Another Group--Intergenerational focus
• be a verb, not a noun.
• Be a community resource for folks interested in racial justice.
• sponsor the 2008 youth summit
• allow development and opportunity for each person to lead
• become more intergenerational, more diverse, explore more formats for encouraging youth participation, maybe one later in the day, try the storytelling there.
Another Group—characteristics of The Conversation
• think tank
• affinity group—a small group of activists who work together on direct action, are nonhierarchical and work among trusted friends, a community organization that is decentralized, having a shared concern, a flexible ideology
• culturally competent
Responses to what we heard.
• “I am not an agent.” Be careful about identifying people who disagree as ‘agent.’
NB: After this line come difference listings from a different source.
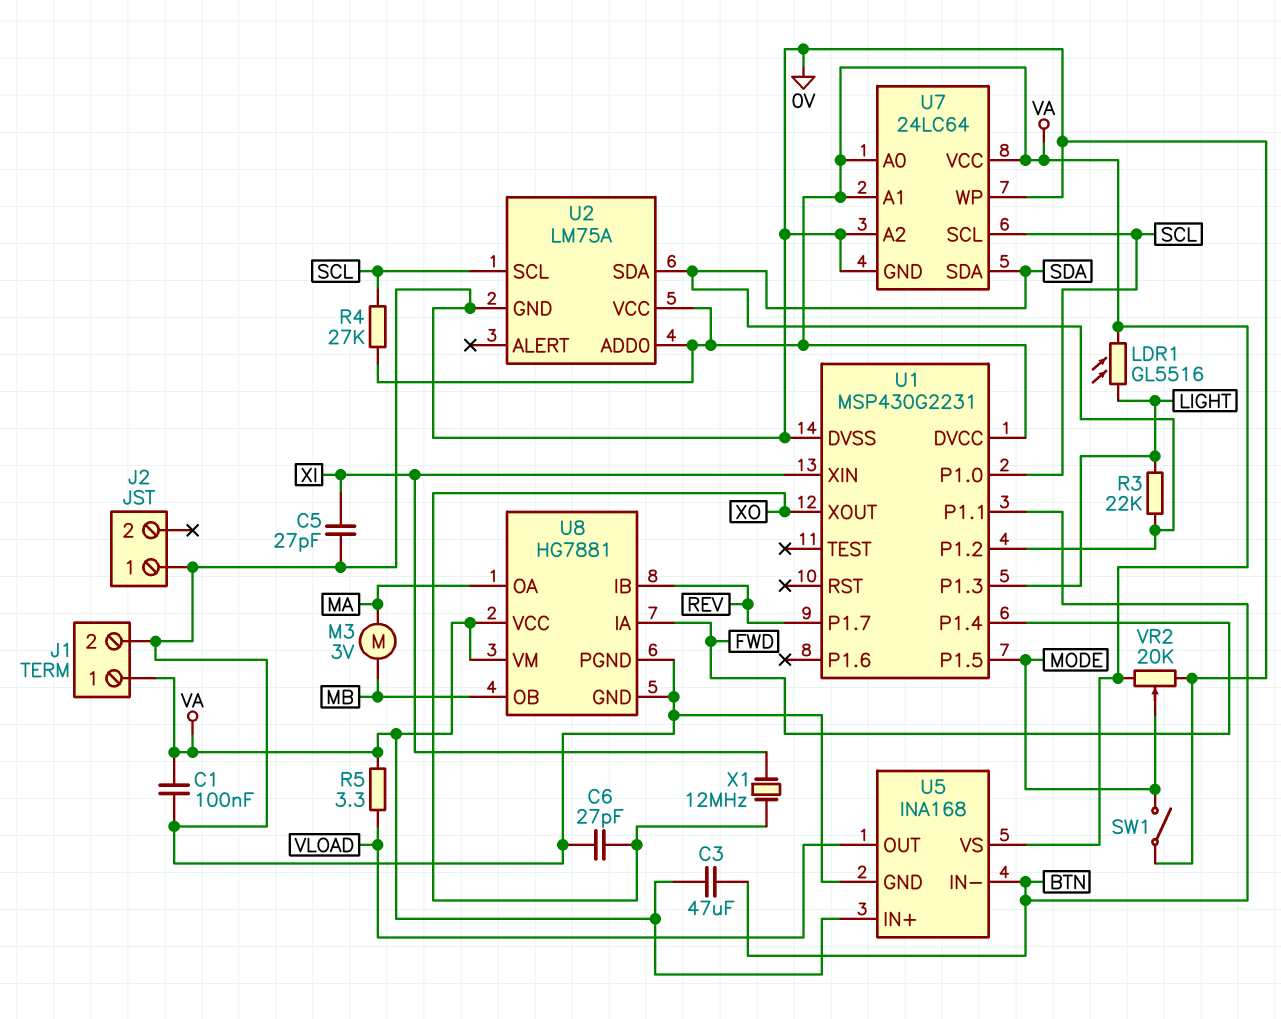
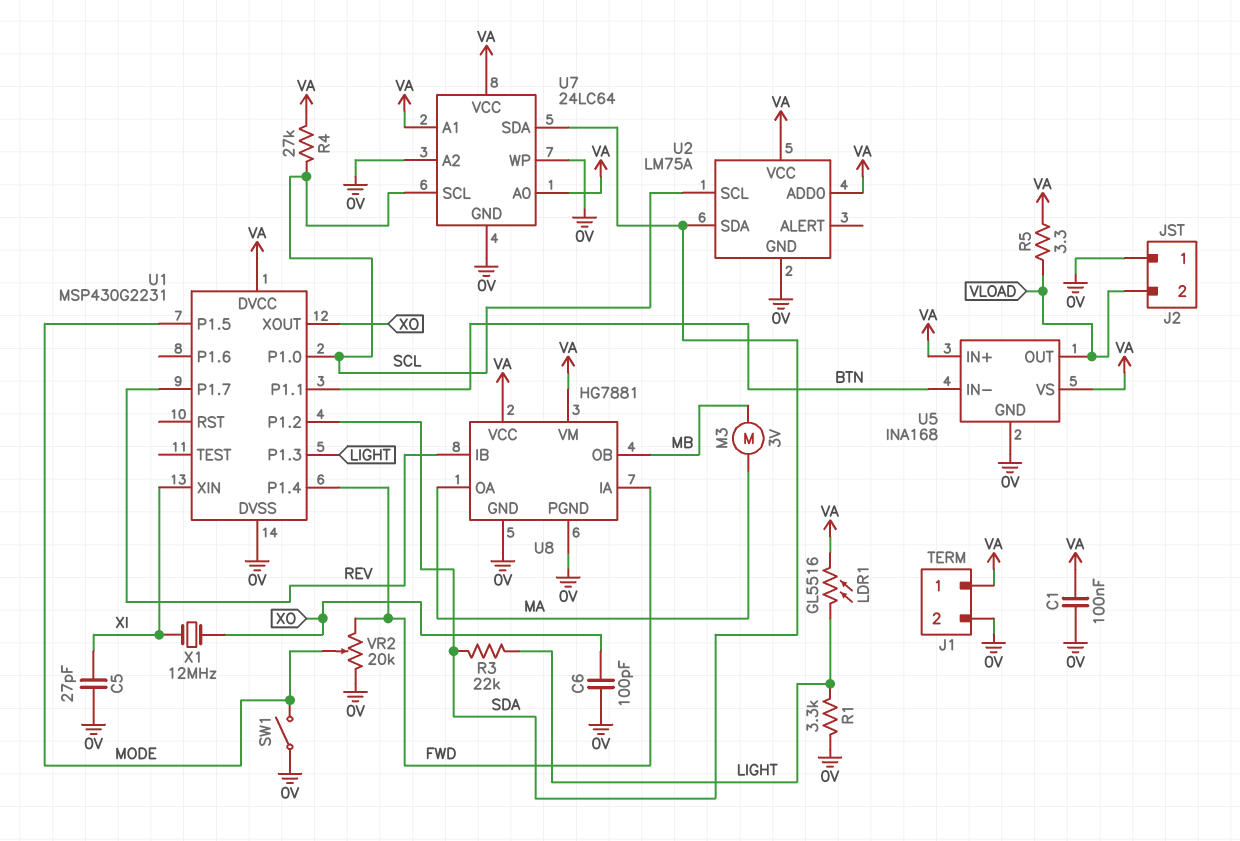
C3: 47uF (BTN, VA) -> none
C6: 27pF (0V, XO) -> 100pF (0V, XO)
J2 pin 2: none -> VLOAD
R1: none -> 3.3k (0V, LIGHT)
VR2: 20k (0V, VA, wiper MODE) -> 20k (0V, FWD, wiper MODE)

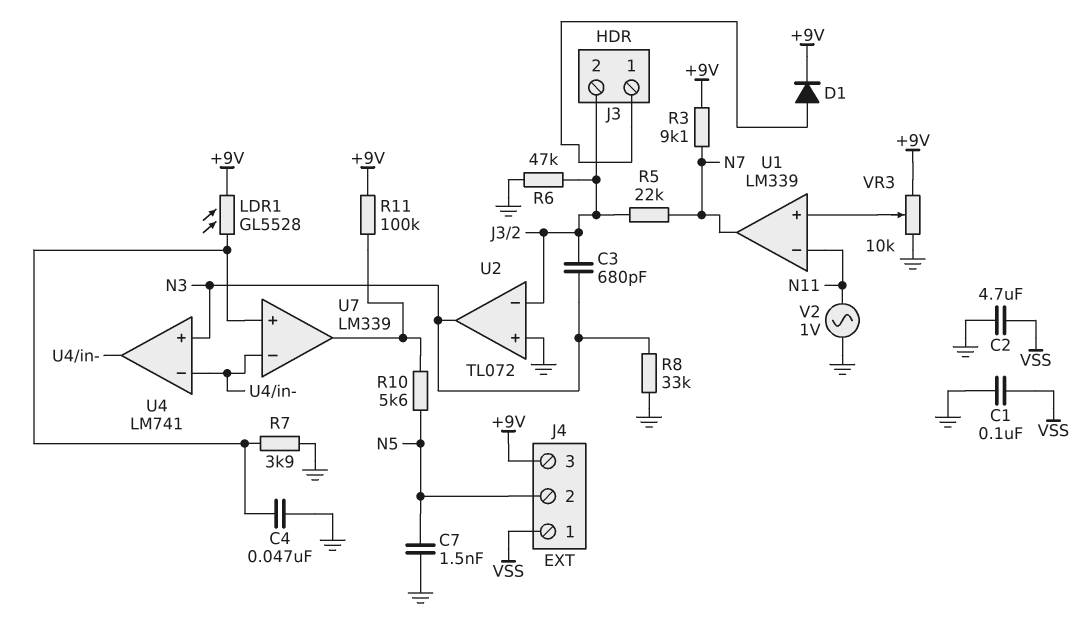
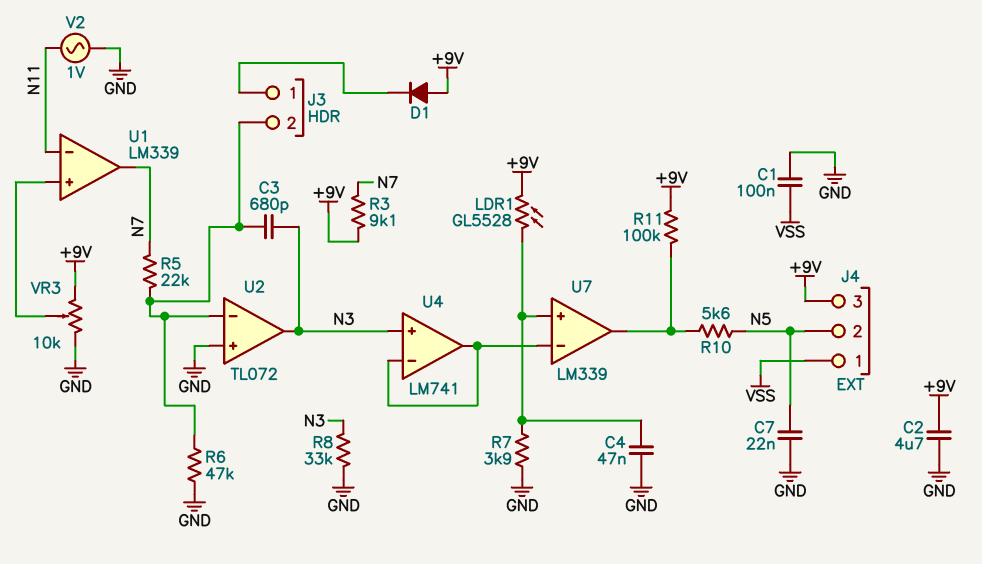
C2: 4.7uF (GND, VSS) -> 4.7uF (+9V, GND)
C7: 1.5nF (GND, N5) -> 22nF (GND, N5)
D1: diode (A J3/1, K +9V) -> diode (A +9V, K J3/1)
• It is good to support everyone—one noted that the support for women is not always strong in our institutions, for example.
• We appear to largely agree on what we are about, with a lot of new ideas.
• Good thing to connect to the younger people, too.
• We each enter The Conversation at different stages of the group, at different stages of our lives.
In preparation for next week’s Conversation:
Each of you, please post one programmatic idea to the blog. The question to address: What are some of the activities you want us to engage in.